Some important questions to ask before reporting something at work.

Privacy and transparency are critical for good problem solving
12 May 2022

Following Privacy Awareness Week, we’re looking at the practical ways in which privacy controls can impact on reporting, including the likelihood of speaking up, or having difficult conversations at work. This could be relevant for people who are thinking about raising a concern, seeking support on an issue, or wanting to suggest an idea to improve their workplace or university, or while working collaboratively.

A predictable problem

When someone decides that they need to communicate a problem about their workplace with colleagues who might be able to address it, they might ask themselves a number of questions:

  • What if I just want to explore my options?
  • Who should I tell?
  • Will that person respect my privacy and safety?
  • Will the person I speak to be able to help me?
  • Will my company take remedial action or am I simply making myself vulnerable?
  • Will I lose control of the process?

These doubts are not cynical but are commonplace and predictable. A 2021 survey by Gartner showed that only 29 percent of employees trust their organisations to be transparent during common feedback processes. Yet it is not always clear to an employee how they might go about answering any questions they may have. People are often left to figure out the reporting process for themselves and rely on intuition to decide whether to say something or not.

Making an assessment

An employee can assess their company’s readiness to act appropriately with their concern or feedback by observing their organisational transparency around reporting guidelines, whether they proactively provide simple places to give feedback, and what the likely reporting outcomes will be.

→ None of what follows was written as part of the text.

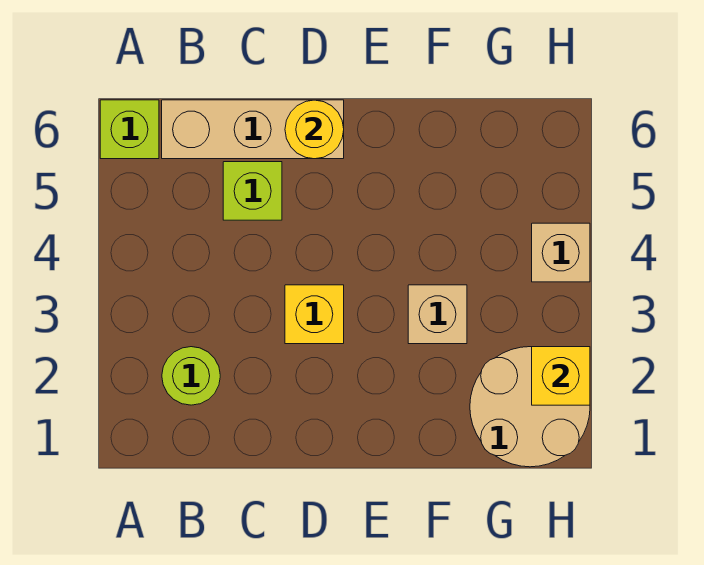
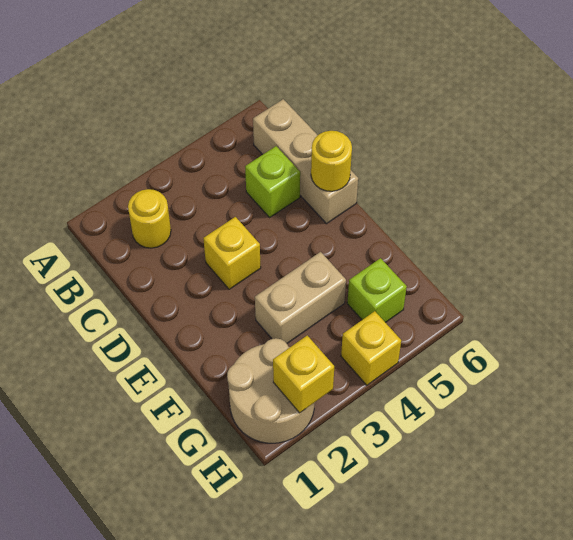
lime brick A6 level 1 -> lime brick G5 level 1
lime round brick B2 level 1 -> yellow round brick B2 level 1
tan brick F3 level 1 -> tan brick F3:F4 level 1
tan brick H4 level 1 -> yellow brick H4 level 1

We can ask some key questions to make an initial assessment:

  • Who gets access to my information?
  • How is confidentiality and anonymity managed and assured?
  • Is there transparency over what happens next?
  • What happens to my report after it has been received?
  • Are the company policies readily accessible and easy to understand?

If the answers to these questions are unavailable, confusing, or can’t be trusted, the data tells us that the concern, issue, or idea won’t be raised. This means the cause won’t be examined, so the situation might be repeated, or may get worse.

What companies can do to improve their processes

There is work involved in doing a self-assessment of company procedures to reflecting on whether we pass or fail the above assessment. There is further work involved in remediating the system if there are areas for improvement.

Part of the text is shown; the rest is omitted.